Austrian born film star, Hedy Lamarr, of the 1930s and 40s was also a gifted electrical engineer. She was actually born Hedwig Eva Maria Kiesler in Vienna, Austria back on November 9 th, 1913. In 1933 (at age nineteen), her parents placed her into an arranged marriage with an Austrian armament manufacturer named Fritz Mandl. Mandl was the type of shady character who would sell arms to anyone, even if it meant selling them in violation of the Versailles Treaty.
Of course, to make these deals, Mandl had to entertain all of his prospects. This included attending hundreds of dinners with the likes of Hitler and Mussolini. And what would a business dinner be like without Mandl's gorgeous and equally famous wife dazzling these arms developers, buyers, and manufacturers? But Hedy did not just entertain these men. She listened carefully and learned a great deal.

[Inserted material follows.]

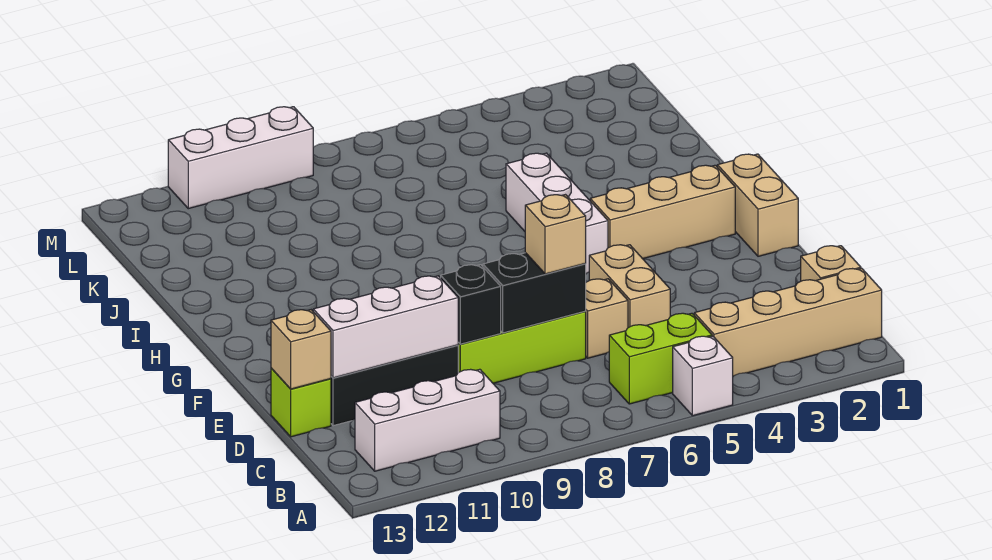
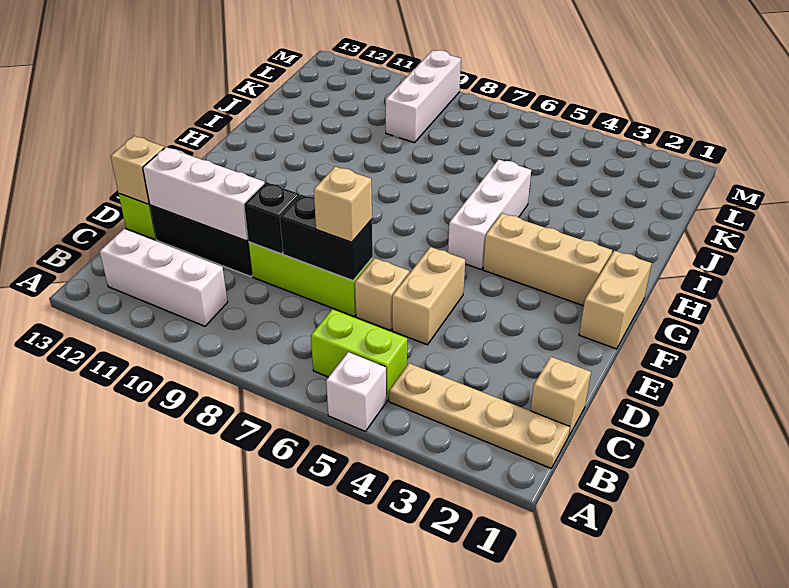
tan brick B1:B4 level 1 -> tan plate B1:B4 level 1
white brick M9:M11 level 1 -> white brick K9:M9 level 1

To an outsider, Hedy had everything. She was married to one of the wealthiest men in Europe. She lived in the famous Salzburg castle where the Sound of Music was filmed. Add to that all the clothes, jewelry, servants, and cars one could ever want and it sounds like the ideal life, but it was not.
Hedy, became more of a trophy than a wife to Mandl. He was a control freak and would not even let her go swimming without his supervision. After four years of marriage, Hedy could take no more. The other lead character in this story, George Antheil, was internationally famous for his mechanistic avant-garde musical style. In the summer of 1940, Lamarr sought out Antheil. They were neighbours in Hollywood and supposedly met at a party. The topic of conversation changed to the impending war and torpedoes. Lamarr feared Hitler (remember that she actually knew the guy) and began to talk about an idea that she had for the radio control of torpedoes. At the time, radio control sounded like a great idea, but was not practical. All one had to do was jam the particular frequency that the torpedo operated on and the missile would fail to reach its target.
Lamarr was sitting at the piano with Antheil when that flash of genius struck her. Antheil was hitting keys on the piano and she would follow. It became clear that Antheil was changing the keys that he was hitting, yet he was still able to communicate to her. What if this could be translated into radio control for a torpedo?
The next day they sat on his floor and figured the whole scheme out. Lamarr realised that the frequency needed to randomly change so that the enemy could not jam it. Any attempt to knock out the signal controlling the missile would only knock out a small blip of the communication stream and have virtually no effect on its overall control. Hence, the concept known as "frequency hopping" was born.
Of course, getting this grand scheme to actually work was another story. Keep in mind that this was the time of large vacuum tubes, not the miniaturised microprocessors that rule our world today. Antheil offered the solution to the problem. He had previously composed his Ballet Mechanique , which was scored for sixteen player pianos to perform at the same time. He suggested using punched piano rolls to keep the radio transmitter and torpedo receiver in synch. The transmitting signal was designed to broadcast over a band of eighty-eight possible frequencies - one for each key of the piano keyboard.
It took Lamarr and Antheil several months to work out the exact details of their invention. Then, in December of 1940, they sent a description of their idea to the National Inventor's Council (set up by the government to get ideas from the general public). Very few of the hundreds of thousands of submissions that the Council ever received actually caused any kind of excitement, but Lamarr and Antheil's did. Under the direction of the Council's chairman (and inventive bigwig over at General Motors) Charles Kettering, the government helped to improve on the concept. Patent 2,292,387 for the "Secret Communication System" was granted on August 11, 1942. (The patent is actually under her married name at the time - Hedy Kiesler Markey.)
In 1957, engineers at the Sylvania Electronics Systems Division, located in Buffalo, New York, used transistor electronics to accomplish the goal that Lamarr and Antheil had set out to conquer years before. Finally, in 1962 (three years after the Lamarr/Antheil patent expired), the concept of frequency hopping was used by the United States government in the communication systems placed aboard ships sent out to blockade Cuba.
Today, the concept is not only used by the military (it is used in the Milstar defense communications satellite system), but has also become the technology behind the latest in wireless Internet transmission and the newest cellular phones. A quick search of the United States Patent Office shows 1203 patents dealing with frequency shifting (now called "spread spectrum") between 1995 and 1997. How much influence the Lamarr-Antheil patent has had, if any, on this technology will probably never be known.
Lamarr never earned a penny from this invention that so many others have profited from. Instead, she slowly faded from public view. On March 12, 1997, Hedy Lamarr was finally honoured by the Electronic Frontier Foundation for her great contribution to society. Her son Anthony Loder accepted the award for his mother and played an audio-tape for the audience - the first time she had publicly spoken in over two decades. Hedy Lamarr passed away on January 19, 2000 at her Casselberry home in Florida.